"Why, to be sure," said Oswald, "yesterday, on the heath."
"No, no--not yesterday, no, a few years ago--perhaps forty--let me see, fifty years ago."
"How old are you, Mother Claus?" asked Oswald, surprised to hear her speak of forty and fifty years as a few years.
"I'll be eighty-two next Christmas coming," replied the old woman, resuming her knitting as if she had been warned that she would not have much time left.
"Eighty-two!" cried Oswald, astonished; "and have you lived all the time in this village?"
"Yes, here and at the big house. I was born there, on Holy Christmas Eve, in the year one thousand seven hundred and sixty-four, on the same day and in the same hour as the father of the late baron----"

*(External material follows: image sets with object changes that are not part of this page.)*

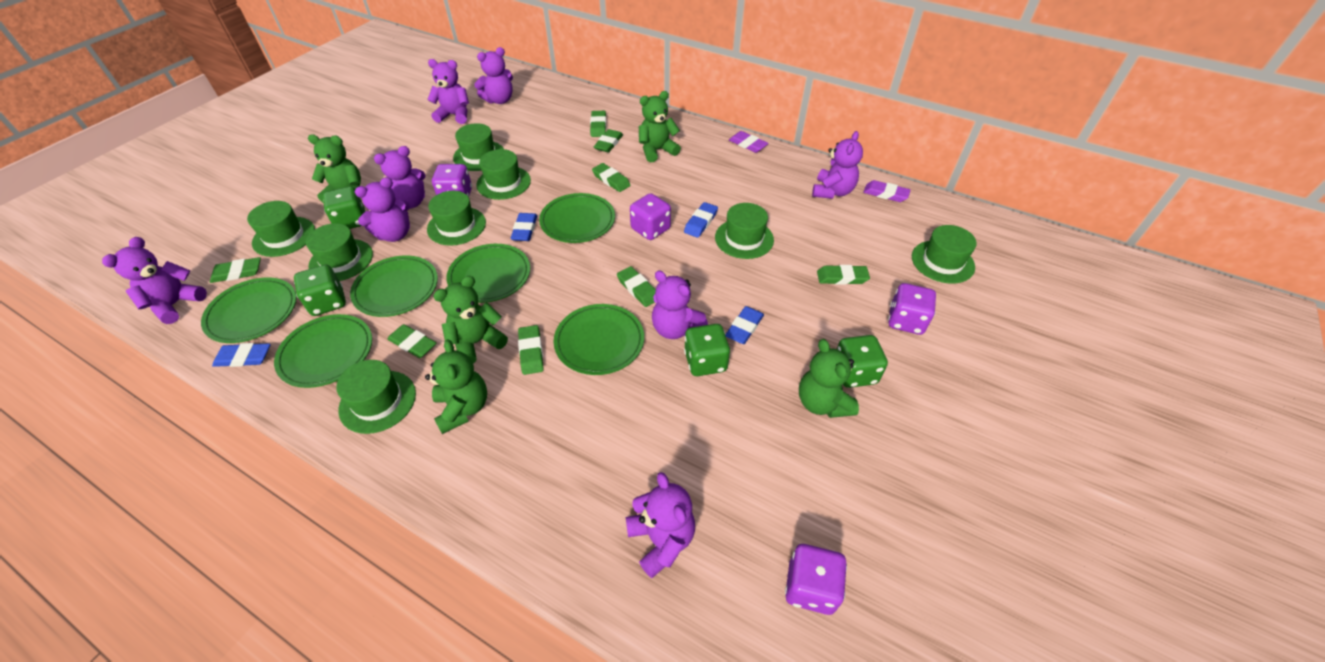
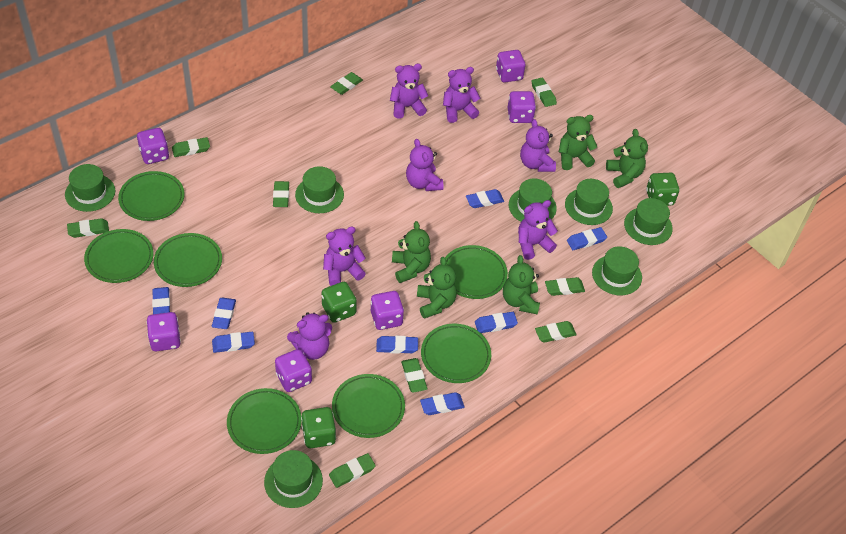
blue eraser: 4 -> 8
green dice: 4 -> 3
green eraser: 8 -> 9
green hat: 8 -> 7
green plate: 6 -> 7
purple dice: 4 -> 6
purple eraser: 2 -> 0
purple teddy bear: 8 -> 7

"How long is it since he died?"
"Well, it may be some forty years--he would be just as old as I am, eighty-two years, hm, hm, eighty-two years--I wonder how he would look--wrinkled like me? and he was a fine fellow--yes, he was a fine fellow!"
The memory of the third baron, counting upwards, seemed to have a special interest for the old woman; she let the thin brown hands, with the knitting, sink into her lap, and stared dreamily into vacancy. "A fine fellow!" she whispered once more, and her wrinkled face brightened up with a sweet smile; then two big tears slowly appeared between the cast-down lashes and rolled down the wrinkled brown cheeks, upon her wrinkled brown hands.... What was she looking at in that moment, the old woman? Did she see herself again as she was sixty-five years ago, a tall, beautiful thing, with large gray eyes full of fire, and an abundance of soft, dark blonde hair, as she stole down at night into the garden of the château, to give a rendezvous to the young baron? The wild young baron, with whom she had grown up like a sister, and whom she loved like a brother--and like her best beloved, since he vowed he would make her a baroness as soon as he was master at Grenwitz. Then she was young and he was young; and the sun shone in those days so warm and mild into her young, fresh heart, and the larks sang so merrily, and the moonlight danced about slyly in the park, and the nightingale sobbed and wailed in the shrubbery as if her full little heart was breaking with loving joy and loving pain--for alas! the young baron had gone away that morning--how far? Beyond the sea, sent to Sweden to his relations there, to make an end to that foolish story with pretty Lizzie. And he sent her not a word, not a word, for one, two, three years, and when he came back from Sweden--great God! he was not alone then--a beautiful young wife sat by his side, and the old master and mistress were delighted, and the servants cheered, and they danced and shouted for joy. But in the thickest shrubbery near the château a girl had hid herself, the prettiest of all the girls far and near, and she was sobbing gently, gently, and the tears were rolling down one by one, and from much weeping her beautiful eyes were sunk deep down, and the glorious hair had turned gray, and--there she was now sitting, an old, immensely old woman--and the tears were still rolling down, one by one, over the wrinkled brown cheeks, over the wrinkled brown hands.
"A fine fellow," she said. "I have never in my life seen so fine a one again until yesterday morning, when you were suddenly standing before me on the heath. Then you looked so familiar to me, and now I know wherefore. By your leave, young master, how old are you now?"